No destierres las patatas fritas, el chocolate o los churros de tu dieta. Descubre cómo darte un capricho sin remordimientos.

mujer trucos dieta para adelgazar

¿Puedo saltarme la dieta y no engordar? Por supuesto. Hay un modo de disfrutar de lo que más te gusta sin renunciar a seguir cuidando tu línea. Y no, no hablamos de hacer pactos con el diablo. El secreto, como en todo, está en la moderación y en saber elegir el momento. Si le das algo de alegría a la dieta seguro que cuidarte se convertirá en una tarea más fácil. Por ello te recomendamos que tomes nota de nuestros consejos, elijas tu alimento "prohibido" y disfrutes de él plenamente, sin culpa ni remordimientos. Porque en alimentación lo único que debería estar prohibido es prohibir.

1. Patatas fritas

El alimento tabú por excelencia. Cuando alguien hace una lista de lo que no se debe comer, esta suele estar encabezada por las crujientes y deliciosas patatas fritas y es que 100 gramos suponen unas 550 kcal y más de 30 g de grasa. Pero... ¡están tan ricas!

Solución: Date el gustazo pero limítate a 50 g (medio plato de postre) y acompáñalas de toda la ensalada y verdura que puedas comer (con poco aliño). De postre, toma un pieza de fruta. Con este menú (solo de vez en cuando) sumarás apenas 370 kcal.

2. Churros

390 kcal y 40 g de grasa es lo que nos encontraremos en una ración mediana de churros. Una diabólica tentación que se acompaña inevitablemente de un chocolate caliente (¡350 kcal más!).

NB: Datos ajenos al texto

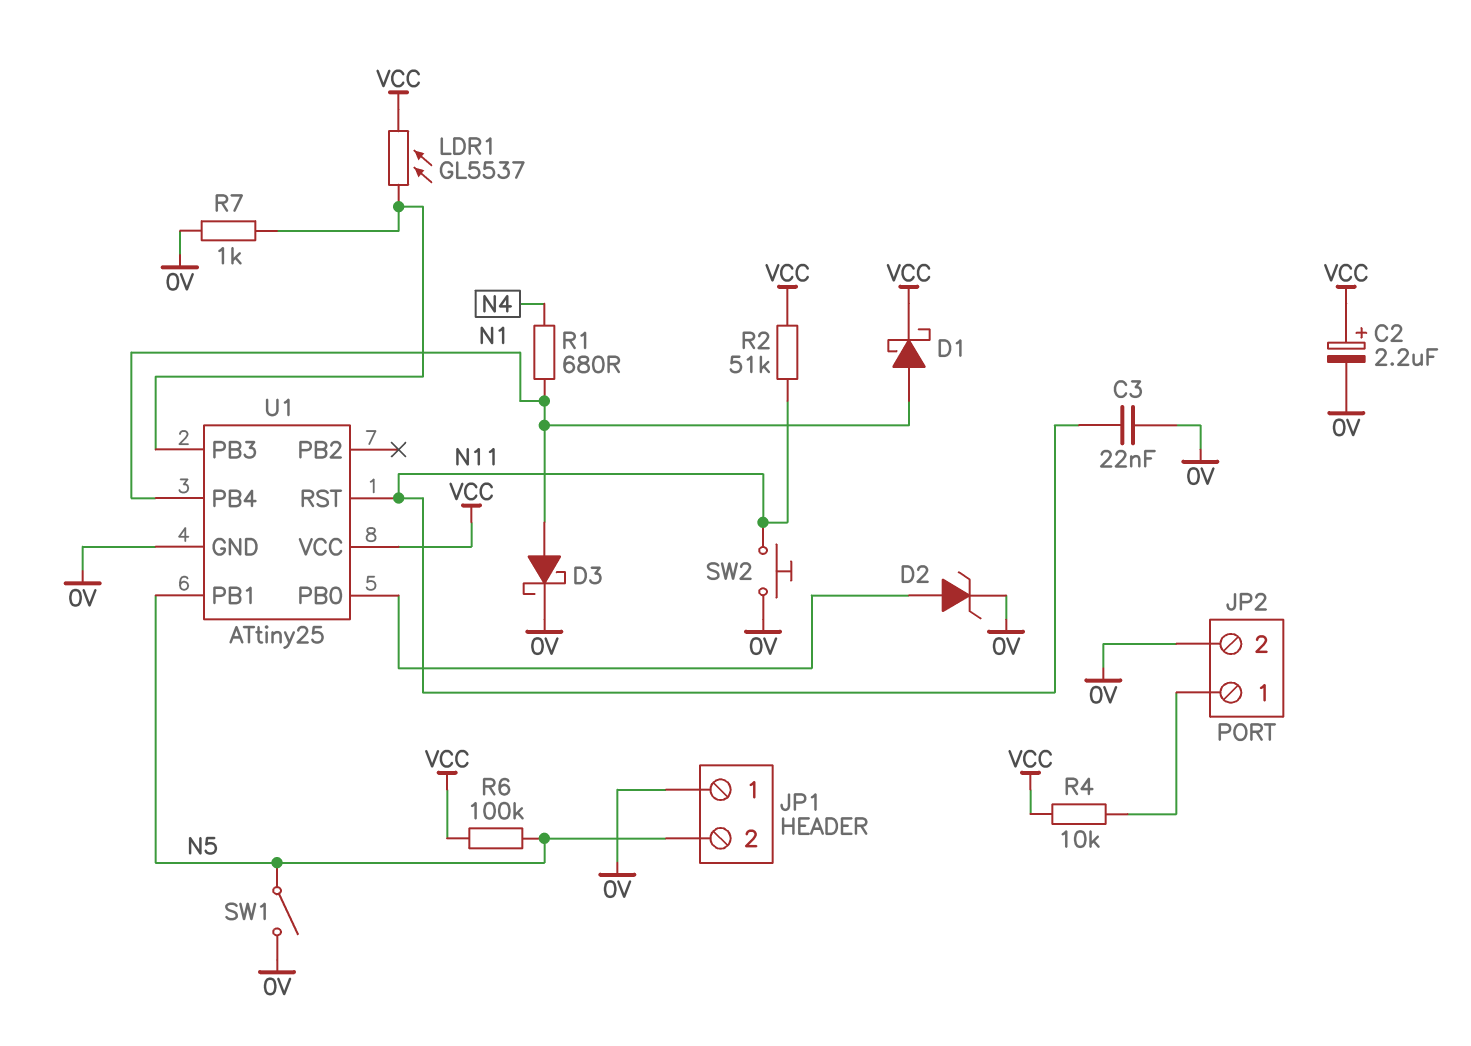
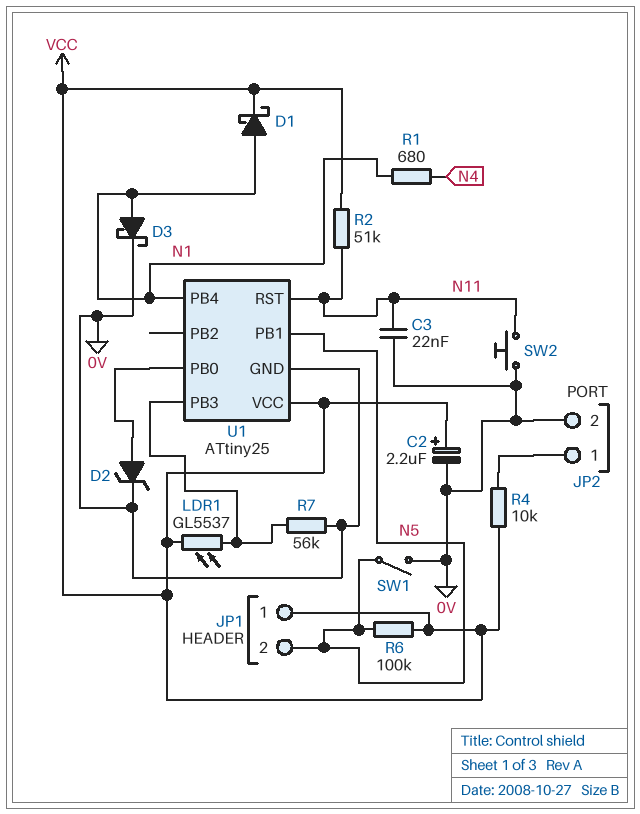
JP1 pin 1: 0V -> VCC
R7: 1k (0V, U1/PB3) -> 56k (0V, U1/PB3)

Solución: Reduce la ración de churros a la mitad y acompáñala de una café con leche desnatada.

3. Salsas

¿Sabes por qué fracasan las dietas? Porque es muy aburrido alimentarse a base de carne y pescado hervido o a la plancha. Sobre todo si te gustan las salsas, porque entonces esos platos no solo te parecen sosos, sino también tristes. Con lo rico que queda todo con un poco salsa de queso, a la pimienta o a la mostaza.

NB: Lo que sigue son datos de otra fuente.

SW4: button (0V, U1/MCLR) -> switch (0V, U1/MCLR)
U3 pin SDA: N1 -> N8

Solución: La salsa no debe ser la protagonista del plato. Inspírate en la cocina de autor y “mancha” con gracia el plato antes de servir. Aquí tienes algunas ideas:

  • Vinagreta ligera. El aliño es lo que más suele desequilibrar muchos platos por culpa del aceite. En lugar de tres partes de aceite por una de vinagre, pon una de aceite, una de caldo de pollo desgrasado sin sal y media de vinagre.
  • De eneldo y crudités. Mezcla 4 cucharadas de vinagreta ligera con un picadillo de huevo duro, cebolla tierna y pepinillos. Casa muy bien con el pescado.
  • Mayonesa de yogur. Hazla batiendo un yogur desnatado con una cucharada de aceite, media cucharadita de mostaza, sal, limón y pimienta.
  • De mostaza. Maja unos granos de mostaza y añádeles vinagre y una pizca de sal. Es ideal para carnes.

4. Chorizo

Su olor, color, sabor… parece que dice “cómeme”. Su mala fama siempre le ha acompañado pero tenemos buenas noticias. No es tan fiero como lo pintan: 100 g suman unas 361 kcal aunque claro, de esos 100 g, 29 son pura grasa.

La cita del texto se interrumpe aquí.